Участие Российской империи в Первой мировой войне (1914–1917). 1914 год. Начало - Олег Айрапетов
Шрифт:
Интервал:
После войны офицеры, командовавшие восточнопрусским ландвером, описали огневое действие русской артиллерии как ад, в котором им пришлось получать удары от невидимого противника238. «Немцы понесли страшные потери, – отметил в дневнике участник боя. – Все поле впереди покрыто их убитыми и ранеными»239. Потери были серьезными – до 10 тыс. человек. Наступление противника остановилось, а к вечеру он начал беспорядочный отход240. А. фон Макензен вместе со своим штабом лично поскакал к войскам, чтобы остановить отступление, однако сделать этого не смог241. К концу боя были разбиты одна русская и четыре германские дивизии. Вместо того чтобы сокрушить русскую армию и отбросить ее, как планировалось, к Неману, немцы вынуждены были отступить242. Постепенно дисциплина среди отступавших была потеряна, и началась паника243. Нашими войсками были захвачены 12 орудий, 25 зарядных ящиков, три исправных и 10 разбитых пулеметов, 2 тыс. винтовок, в плен попали около тысячи немецких солдат244.

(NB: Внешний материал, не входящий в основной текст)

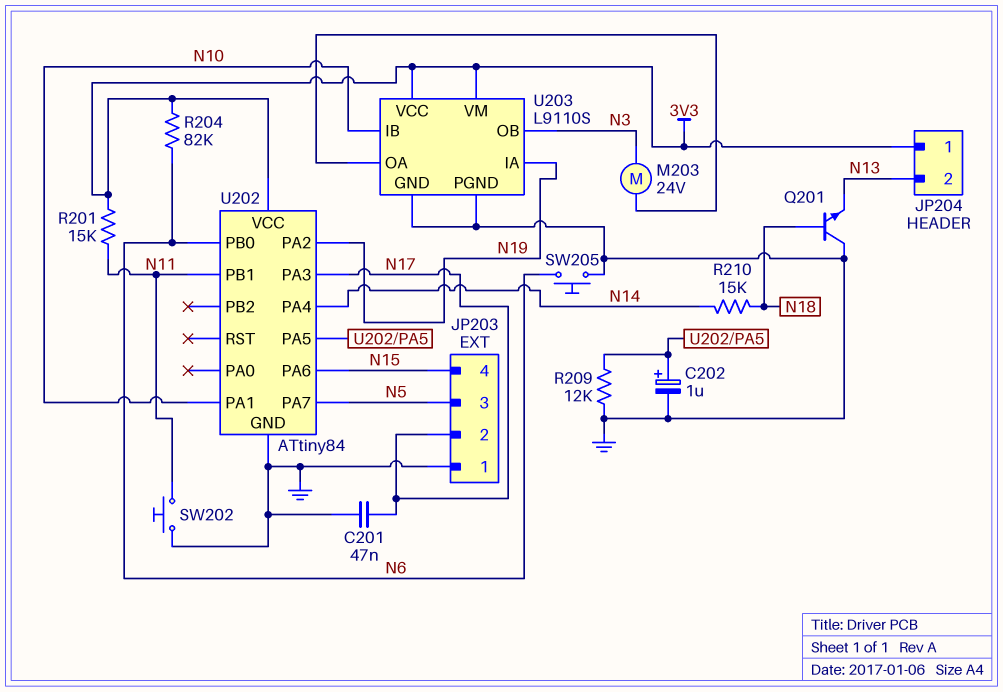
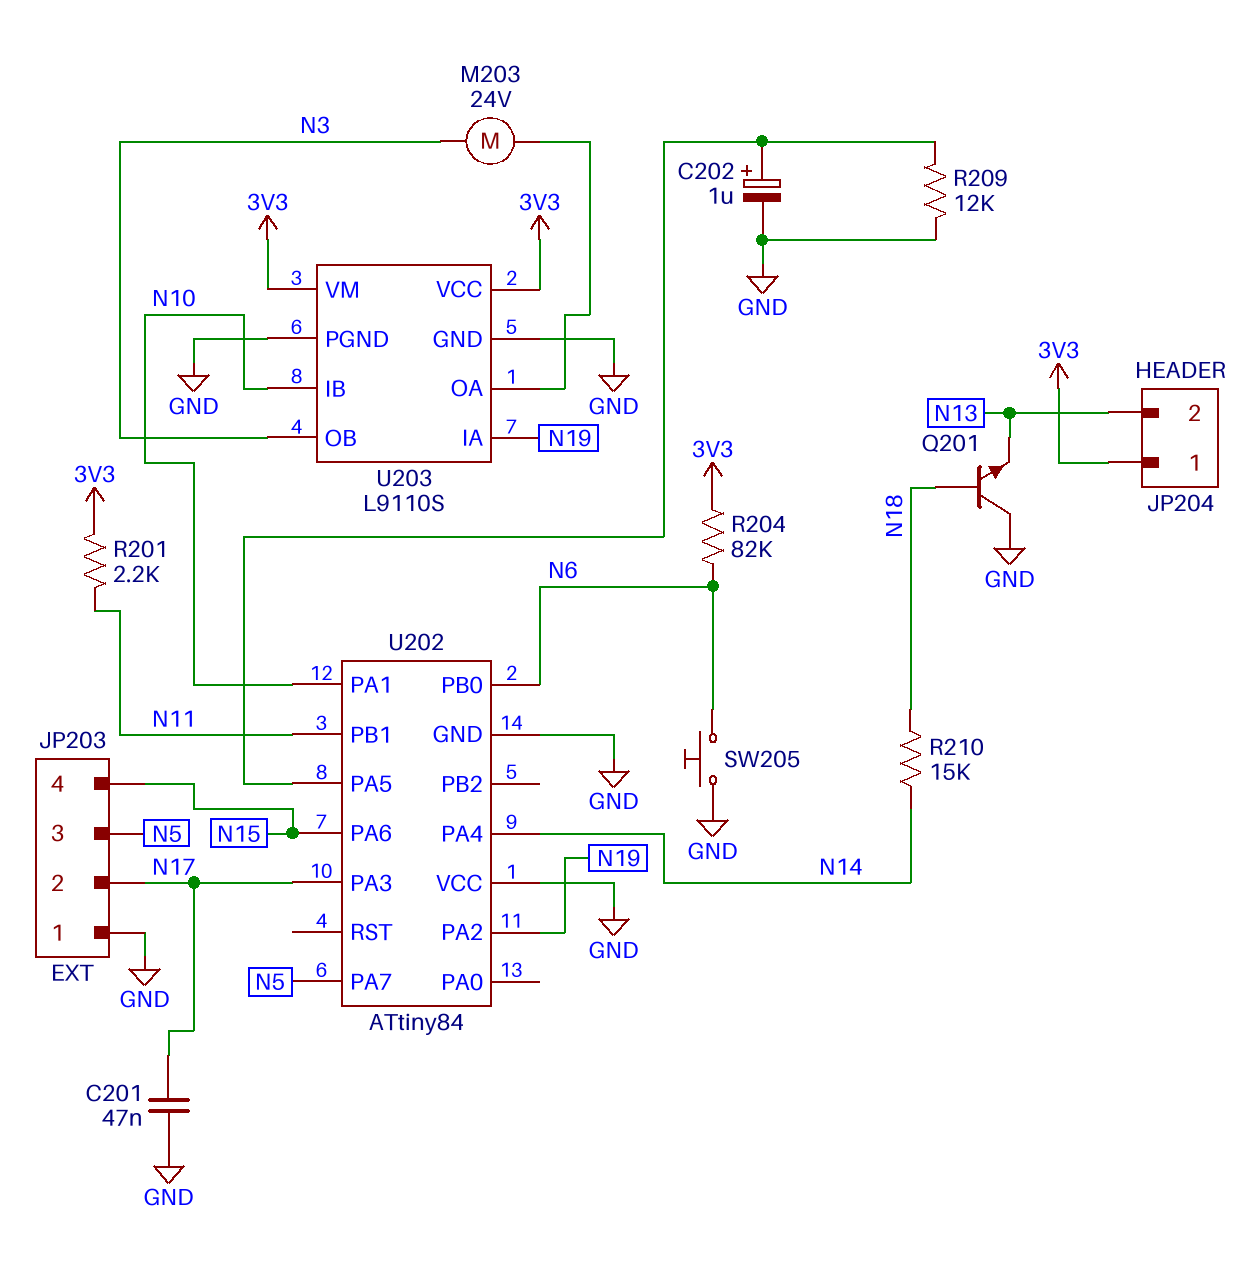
R201: 15k (3V3, N11) -> 2.2k (3V3, N11)
SW202: button (GND, N11) -> none
U202 pin VCC: 3V3 -> GND

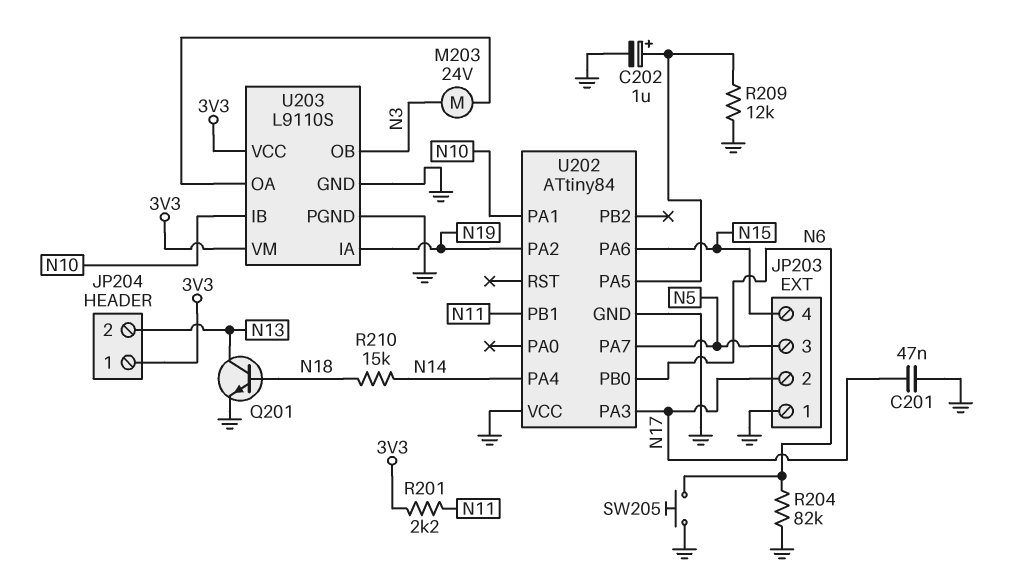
Q201: NPN (B N18, C GND, E N13) -> NPN (B N18, C N13, E GND)
R204: 82k (3V3, N6) -> 82k (GND, N6)

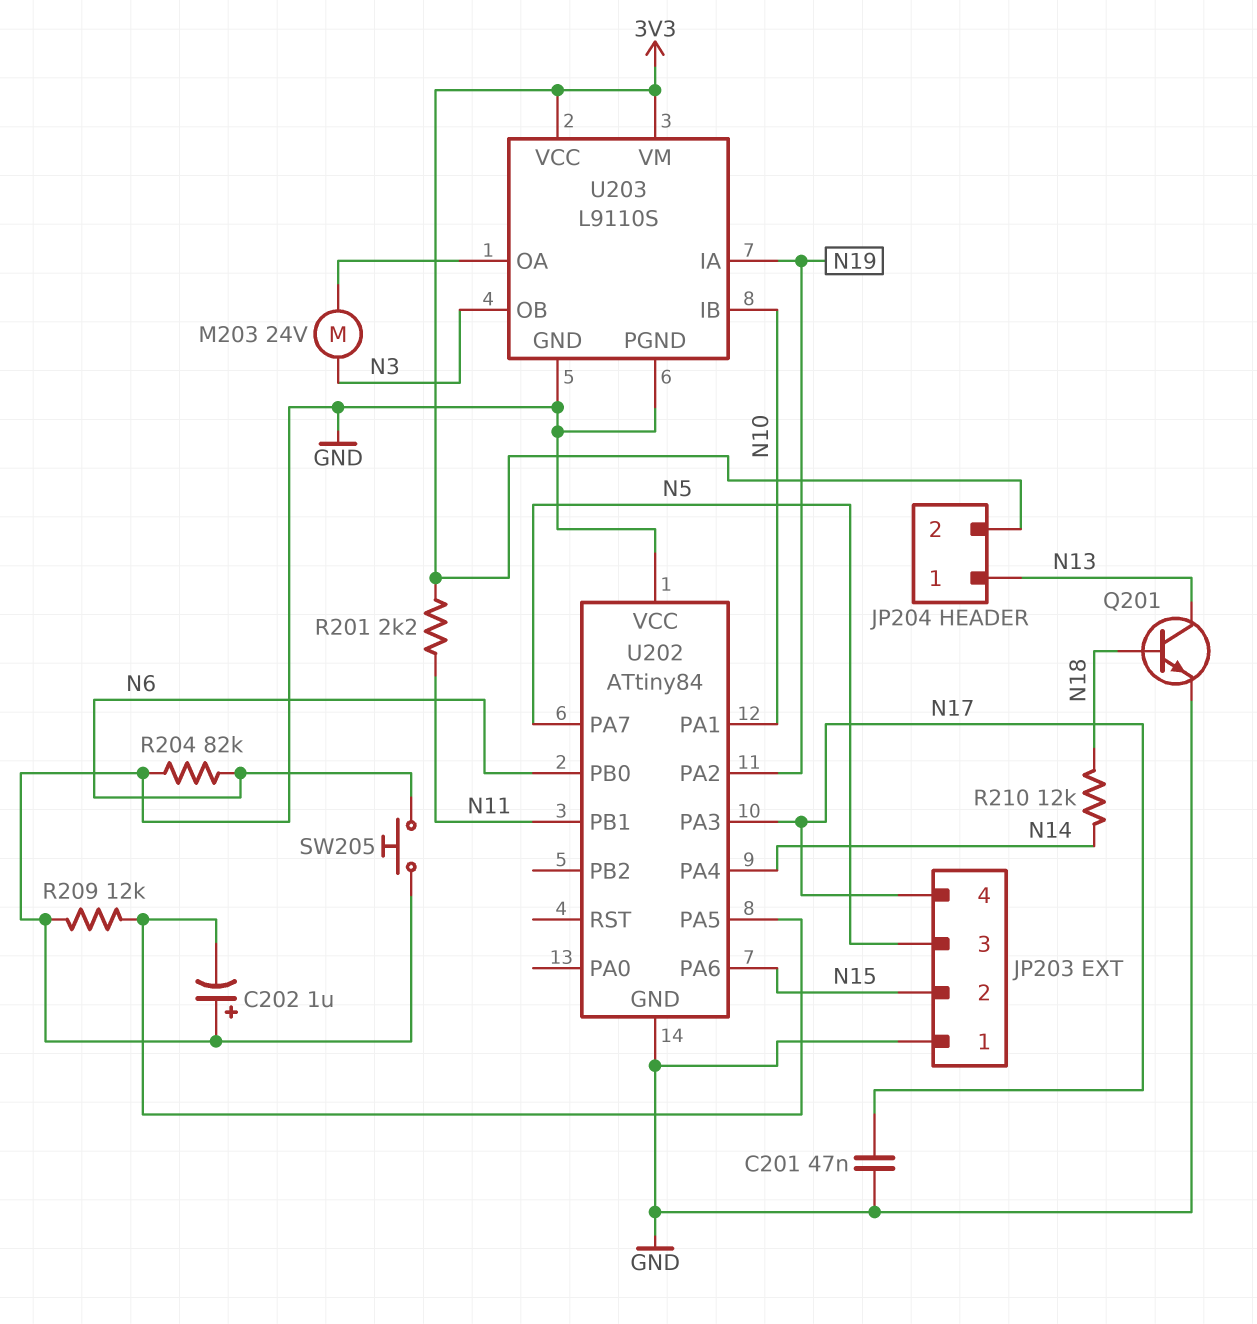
C202: 1uF (plus U202/PA5, minus GND) -> 1uF (plus GND, minus U202/PA5)
JP203 pin 2: N17 -> N15
JP203 pin 4: N15 -> N17
JP204 pin 1: 3V3 -> N13
JP204 pin 2: N13 -> 3V3
R210: 15k (N14, N18) -> 12k (N14, N18)

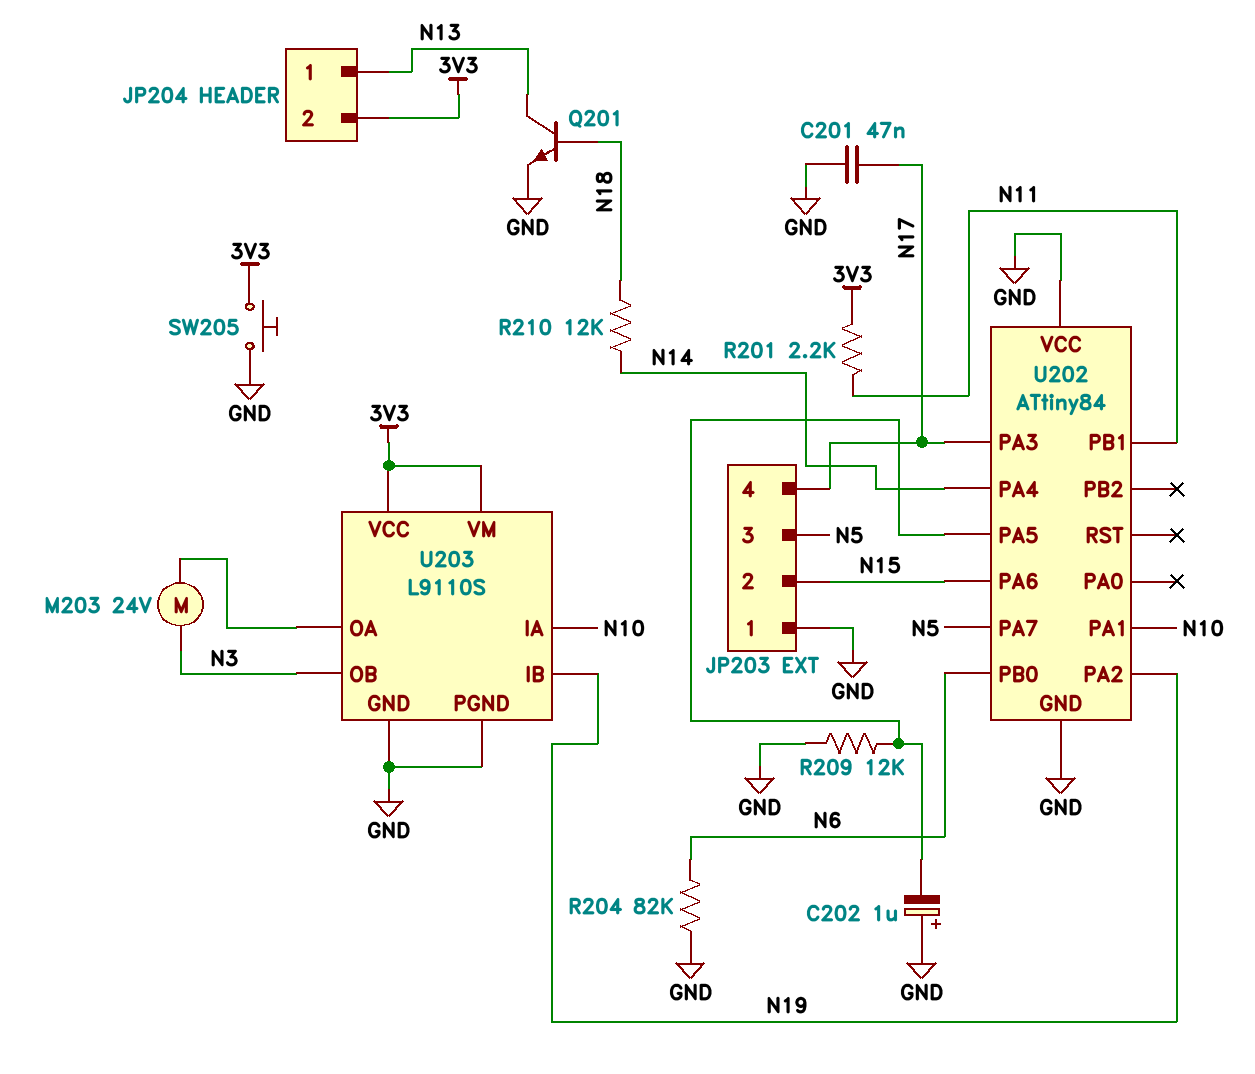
SW205: button (GND, N6) -> button (3V3, GND)
U203 pin IA: N19 -> N10
U203 pin IB: N10 -> N19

Немцы отходили, прикрываясь интенсивным огнем всех 30 батарей 17-го армейского корпуса. Прибывший в штаб Н. А. Епанчина П. К. Ренненкампф принял решение остановить пехоту на занятых позициях. Войска 1-й армии понесли значительные потери – около 6200 человек, они были чрезвычайно утомлены тяжелым боем, значительная часть скромного снарядного запаса израсходована. При этом была остановлена и конница, что существенно облегчило отход немцев245. Активность русской кавалерии сдерживали и штаб армии, и штаб фронта. Я. Г Жилинский требовал не наносить серьезных повреждений железнодорожным линиям в Восточной Пруссии, которые, по его планам, могли пригодиться в ближайшем будущем войскам его фронта246. В Вержболове, на пограничной станции, русская широкая железнодорожная колея заканчивалась и начиналась узкая немецкая. На перешив дороги под русский стандарт требовались время и значительные усилия, и вся надежда была на то, что удастся использовать существующие пути сообщения и захваченный подвижной состав247. Однако значительных трофеев пока не было, как и времени, и нормально организованного тыла.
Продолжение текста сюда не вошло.